Alexander Zuev, Assistant Secretary-General for the Rule of Law, at the Department of Peacekeeping Operations (DPKO) was speaking at an annual briefing by UN Police Commissioners on UN Peacekeeping operations, which focused on the work of UN missions in South Sudan, the Democratic Republic of Congo (DRC) and Haiti.
“Women police officers,” he said, “can help to mentor and inspire future women police leaders, increase access to justice for women and children at risk, and improve information-gathering and analysis by building bridges to vulnerable groups.
Mr. Zuev said that UN Police have stepped up their efforts to increase female participation, in line with initiatives including the UN Secretary-General’s Gender Parity Strategy, and have developed an action plan with specific targets for female police numbers in the field, and at UN Headquarters, by December 2028.
Speaking after Mr. Zuev, Unaisi Lutu Vuniwaqa, Police Commissioner of the UN Mission in South Sudan (UNMISS), said that the Mission is developing its own gender strategies and action plans.
UNMISS police operations, said Ms. Vuniwaqa, recently deployed a mixed Formed Police Unit, comprising of 50 percent women police officers who provide security to unarmed Individual Police Officers conducting activities such as awareness raising, and fostering community watch groups in addition to providing force protection in situations where women and children converge in large numbers.
The deployment of women police officers, she added, promotes confidence, encourages survivors of sexual violence to report incidents, and enables civilians to share information.
Today, said Ms. Vuniwaqa, women police officers “comprise 22 percent of the mission’s police component, including 33 percent women in professional police posts.”
Countries particularly vulnerable to serious and organized crime, said Mr. Zuev, are those with “weak State authority and prevailing corruption, countries in conflict or emerging from conflict,” adding that the issue “strikes at the very heart of the United Nations’ core business.”
The Assistant Secretary-General explained that UN Police in operation in the Democratic Republic of Congo (DRC), as in other missions, help their local counterparts set up criminal intelligence systems and use modern technology to prevent and investigate serious and organized crime: further detail was proved by the Awale Abdounasir, the UN Police Commissioner for the Organization’s stabilization mission in the vast African nation, known by its French acronym, MONUSCO.
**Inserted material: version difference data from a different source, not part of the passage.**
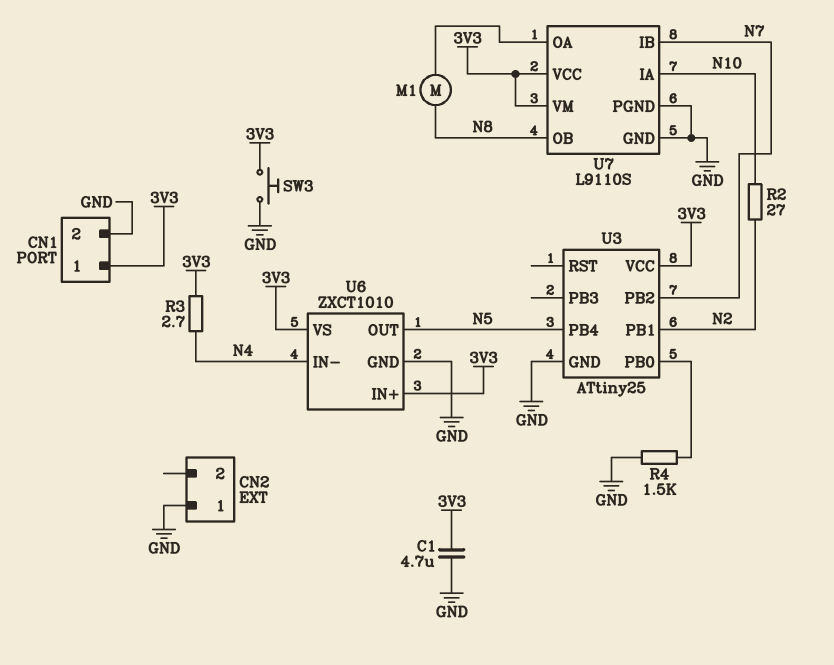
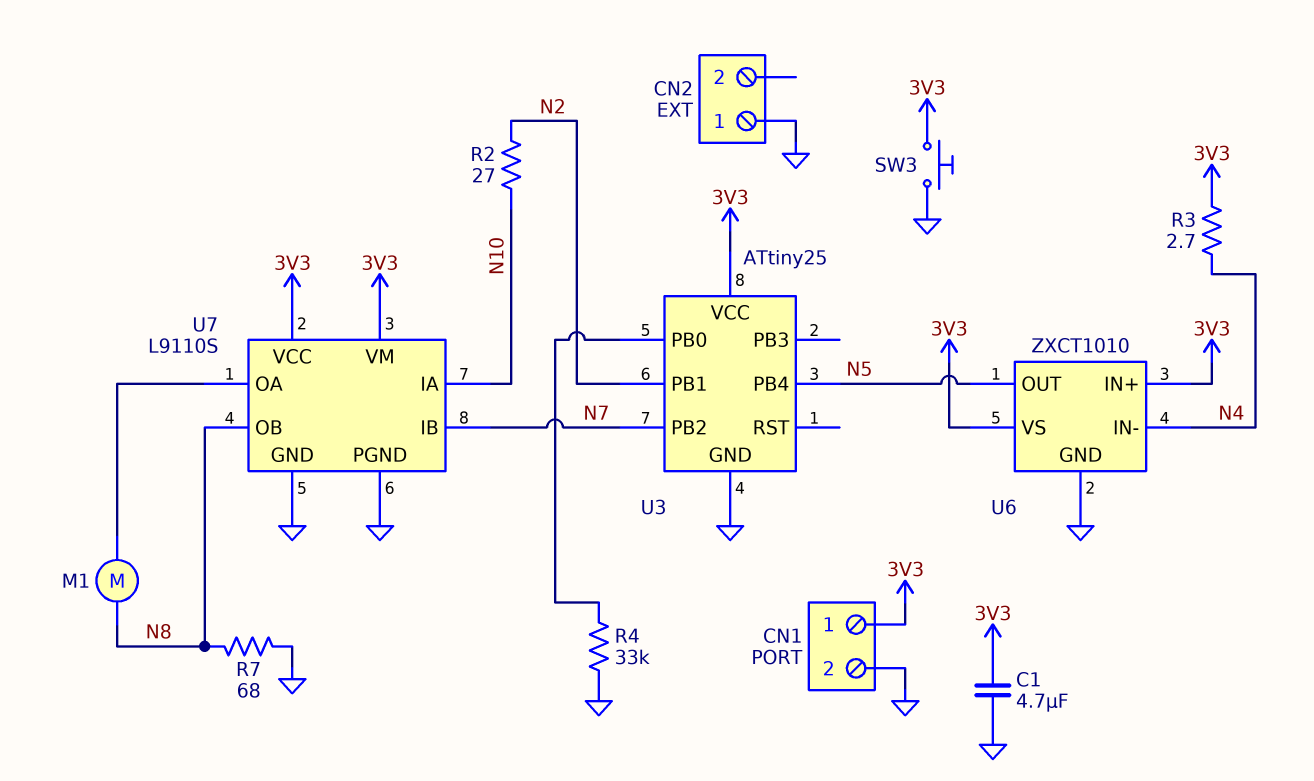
R4: 1.5k (GND, U3/PB0) -> 33k (GND, U3/PB0)
R7: none -> 68 (GND, N8)

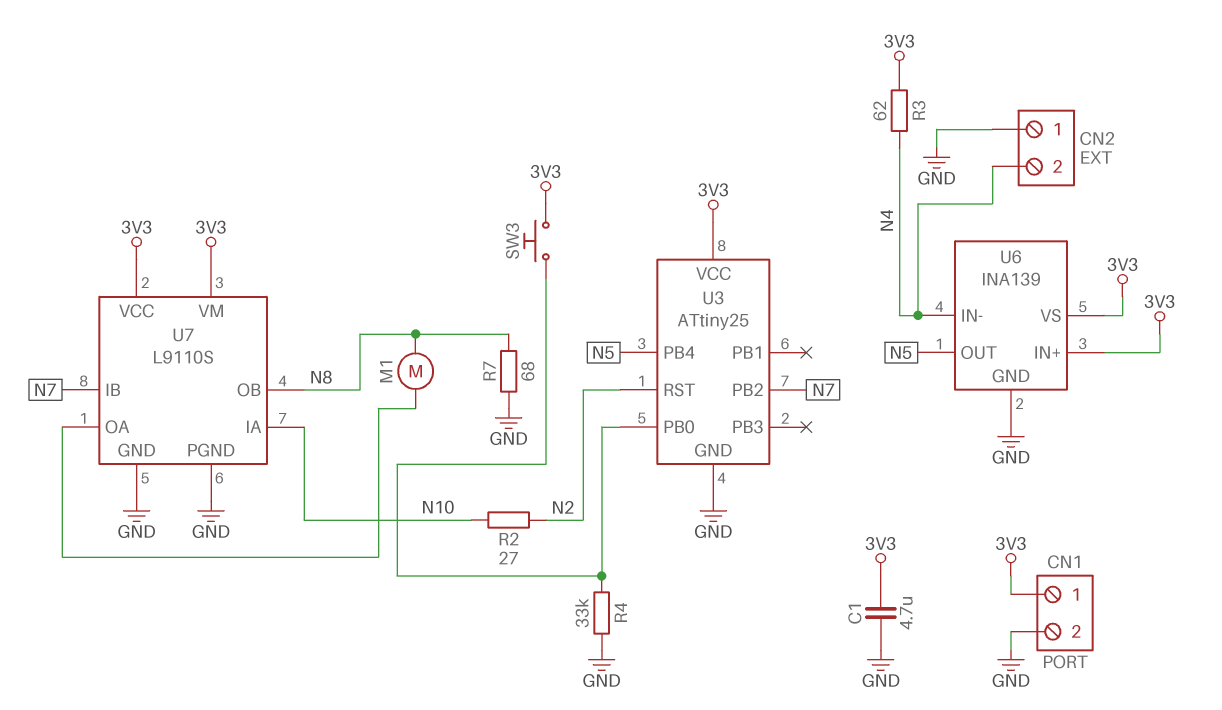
CN2 pin 2: none -> N4
R3: 2.7 (3V3, N4) -> 62 (3V3, N4)
SW3: button (3V3, GND) -> button (3V3, U3/PB0)
U3 pin PB1: N2 -> none
U3 pin RST: none -> N2
U6: ZXCT1010 -> INA139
The third subject covered in the briefing was strengthening the rule of law through police reform and, in particular, the experience of the UN Mission for Justice Support in Haiti (MINUJUSTH).
Mr. Zuev noted that MINUJUSTH transitioned from a peacekeeping mission to a rule-of-law mission one year ago, and that the UN Police force is the “lynchpin” in efforts to strengthen Haiti’s rule of law institutions and promote human rights.
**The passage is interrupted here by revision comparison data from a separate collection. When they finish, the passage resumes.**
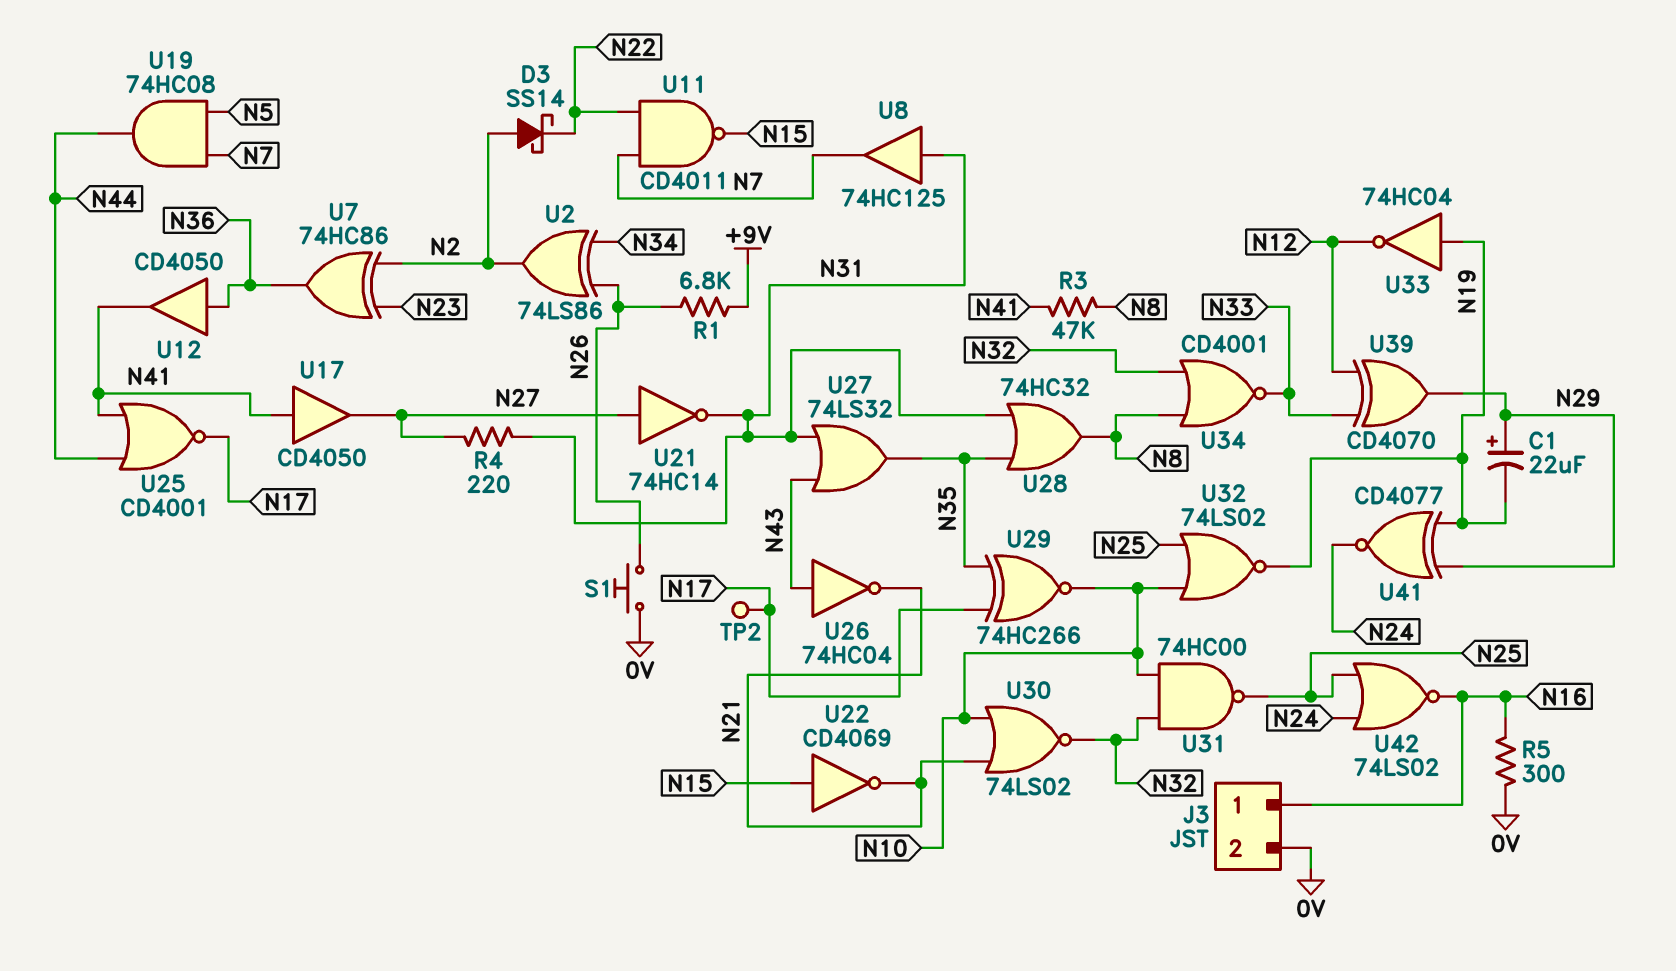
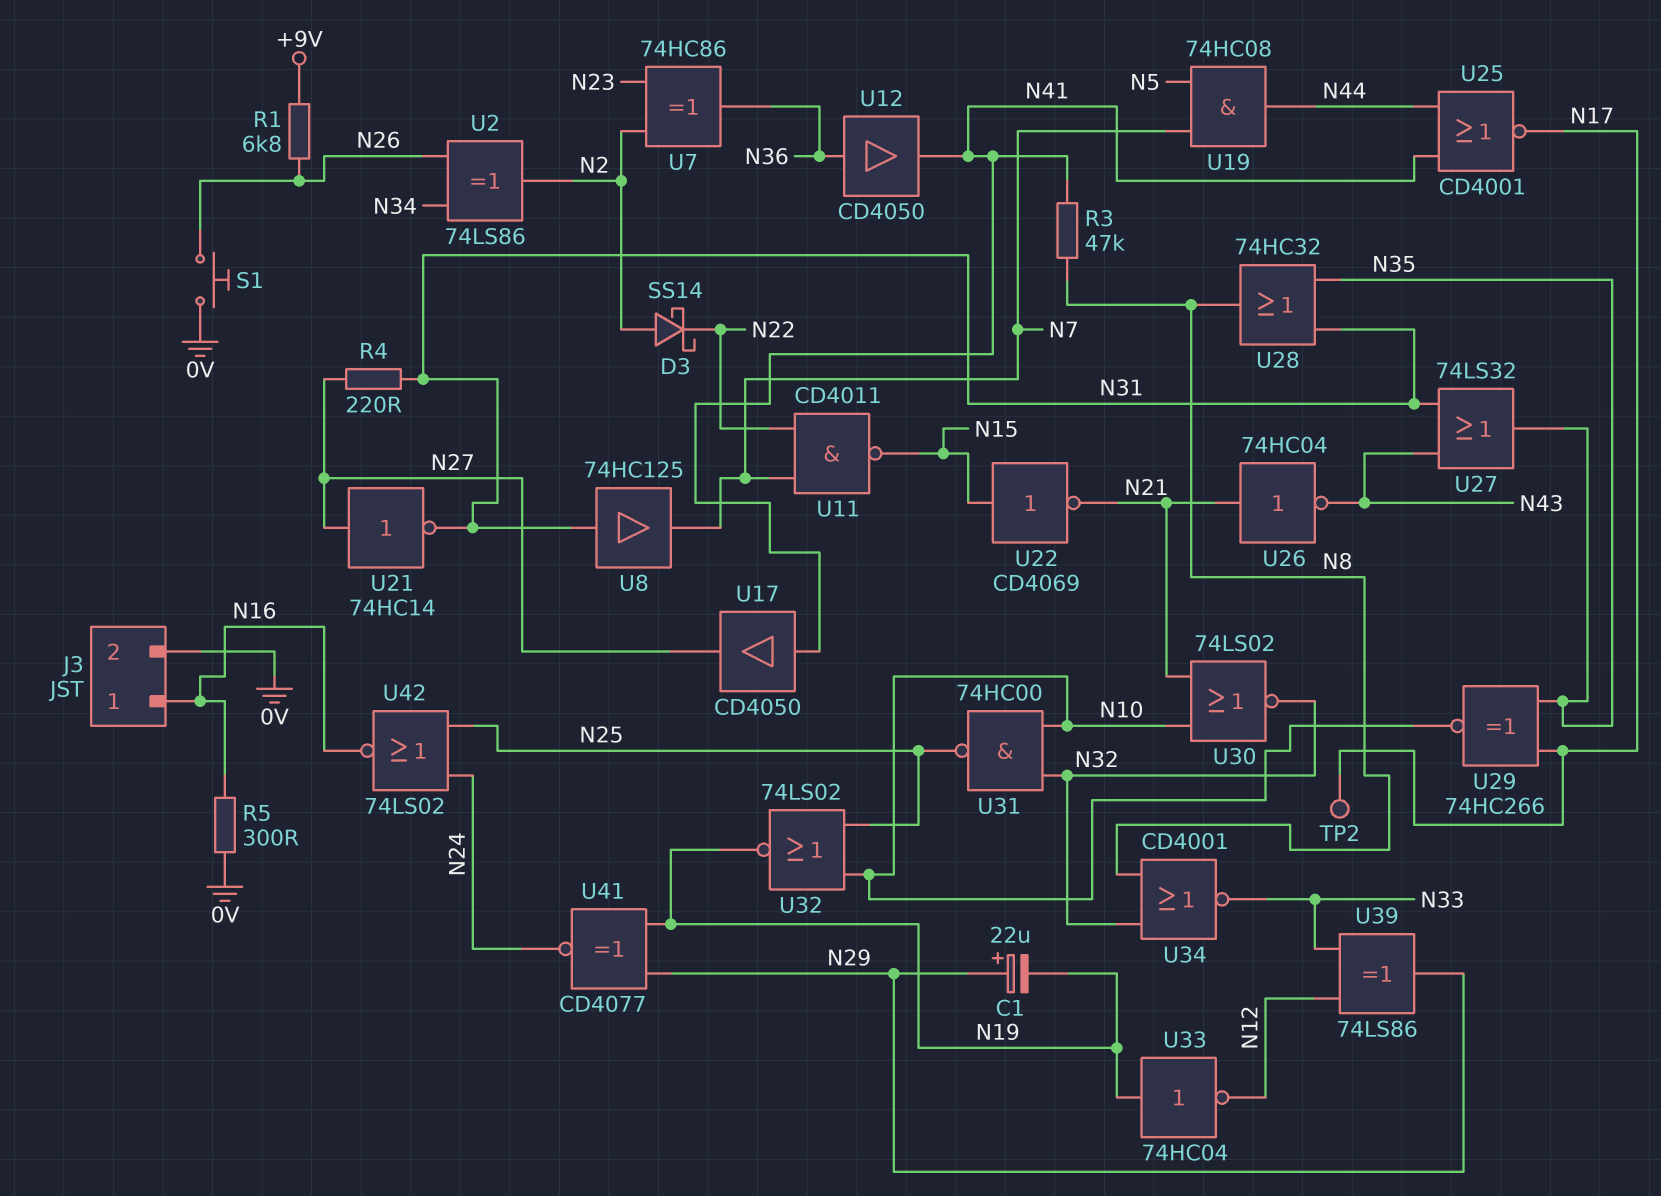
U26: NOT 74HC04 (in N43, out N21) -> NOT 74HC04 (in N21, out N43)
U39: XOR CD4070 (in N12, in N33, out N29) -> XOR 74LS86 (in N12, in N33, out N29)

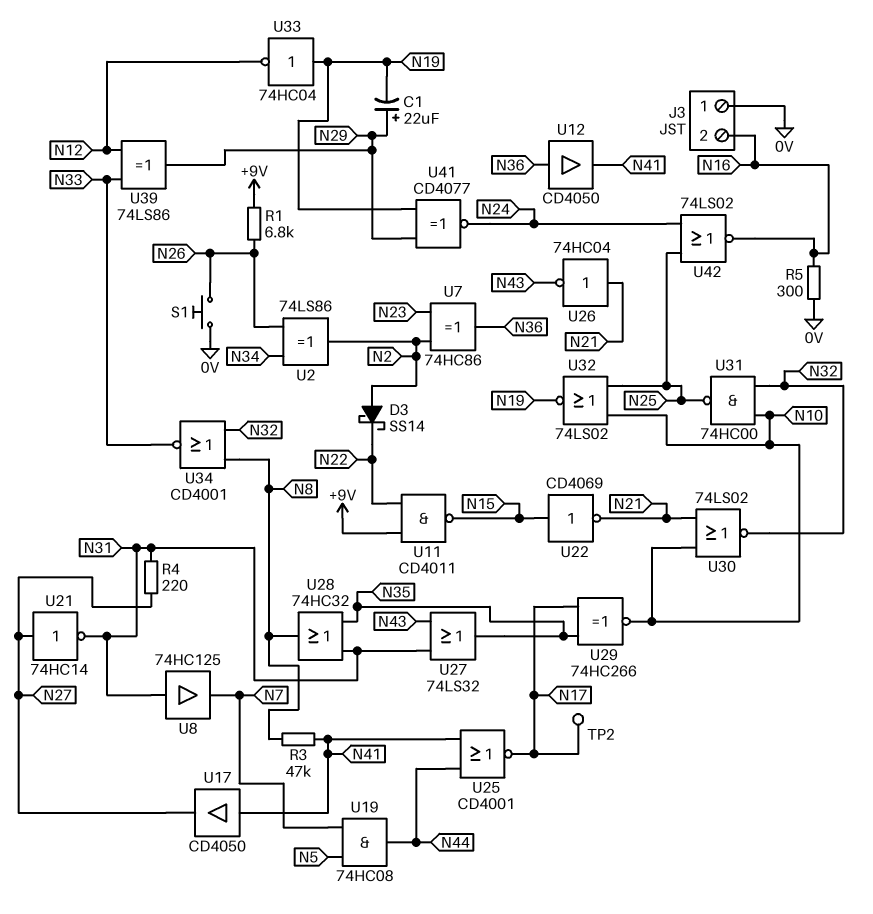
J3 pin 1: N16 -> 0V
J3 pin 2: 0V -> N16
U11: NAND CD4011 (in N7, in N22, out N15) -> NAND CD4011 (in +9V, in N22, out N15)

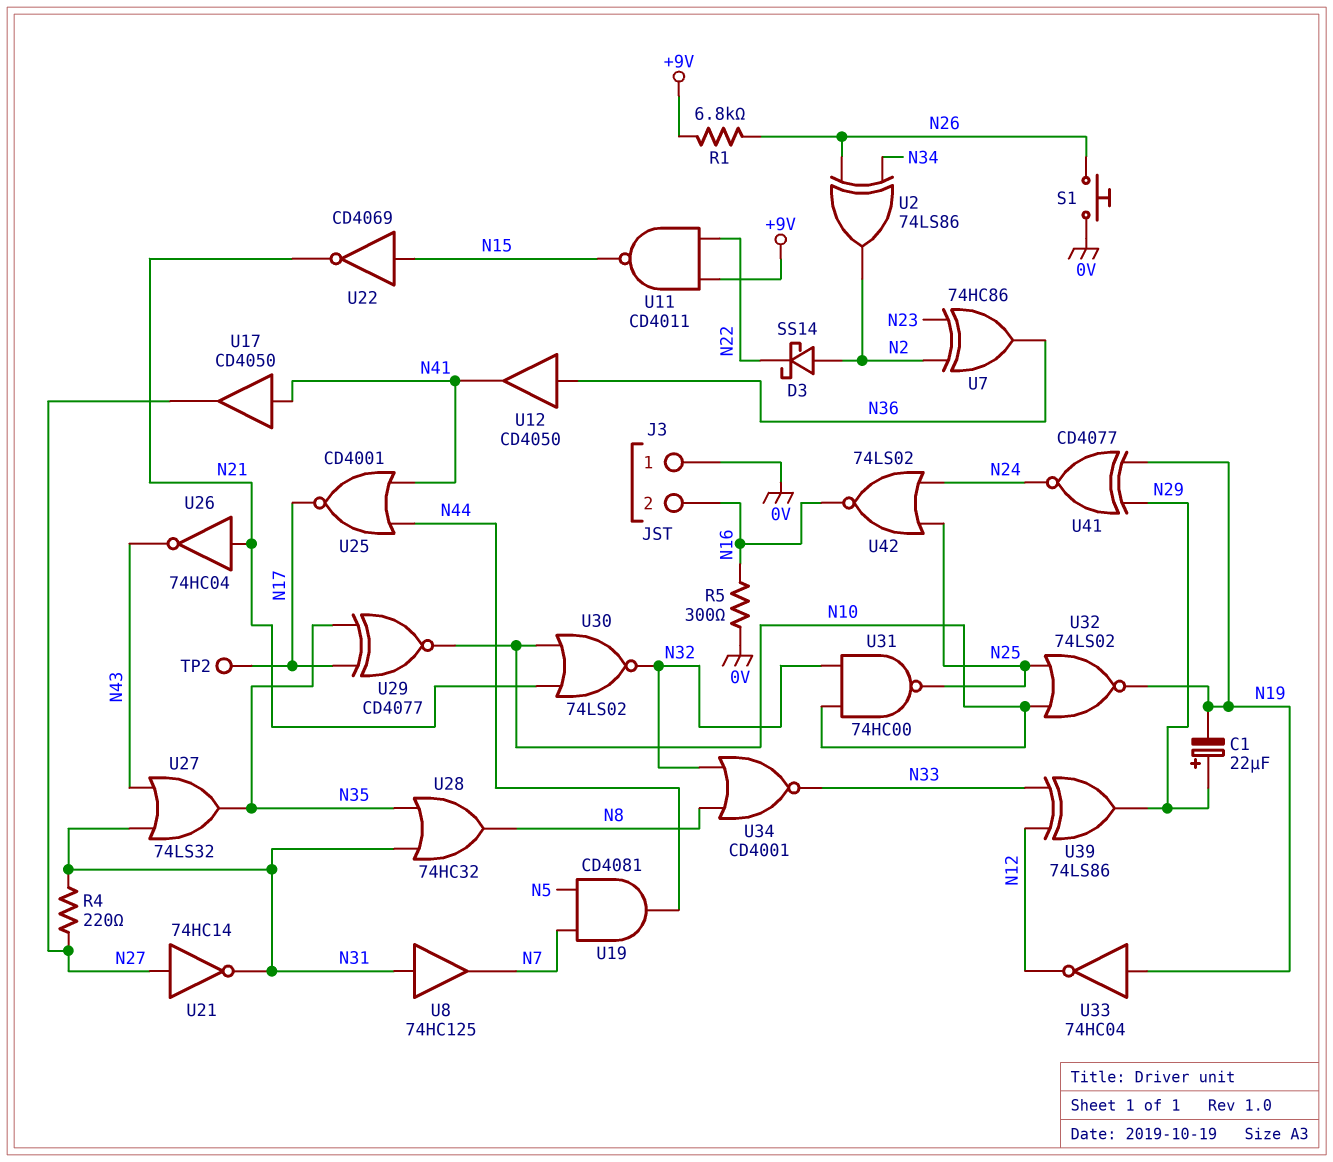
R3: 47k (N8, N41) -> none
U19: AND 74HC08 (in N5, in N7, out N44) -> AND CD4081 (in N5, in N7, out N44)
U29: XNOR 74HC266 (in N17, in N35, out N10) -> XNOR CD4077 (in N17, in N35, out N10)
UN Police helped design and train a new Haitian civilian police force, the first time that a UN operation explicitly included police development in its mandate.
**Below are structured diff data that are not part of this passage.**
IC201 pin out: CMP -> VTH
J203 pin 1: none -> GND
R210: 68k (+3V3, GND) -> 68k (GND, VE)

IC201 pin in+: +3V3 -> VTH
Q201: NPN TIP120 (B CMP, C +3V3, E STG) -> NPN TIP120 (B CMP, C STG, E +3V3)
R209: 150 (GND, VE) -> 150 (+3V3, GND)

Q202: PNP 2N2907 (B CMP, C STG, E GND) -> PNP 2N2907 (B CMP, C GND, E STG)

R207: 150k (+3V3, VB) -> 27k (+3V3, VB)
Mr. Zuev concluded with a reference to the UN Secretary-General’s Action for Peacekeeping (A4P) reform initiative which aims to “refocus peacekeeping on realistic expectations; make peacekeeping missions stronger and safer; and mobilize greater support for political solutions and for well-structured, well-equipped, well-trained forces.”
Strategic reviews carried out in the past year, explained Mr. Zuev, will help the UN to strengthen the Secretary-General’s recommendations, a necessity if the UN Police are to fulfil their role in “not only keeping the peace but creating the space for political dialogue and preventive diplomacy.”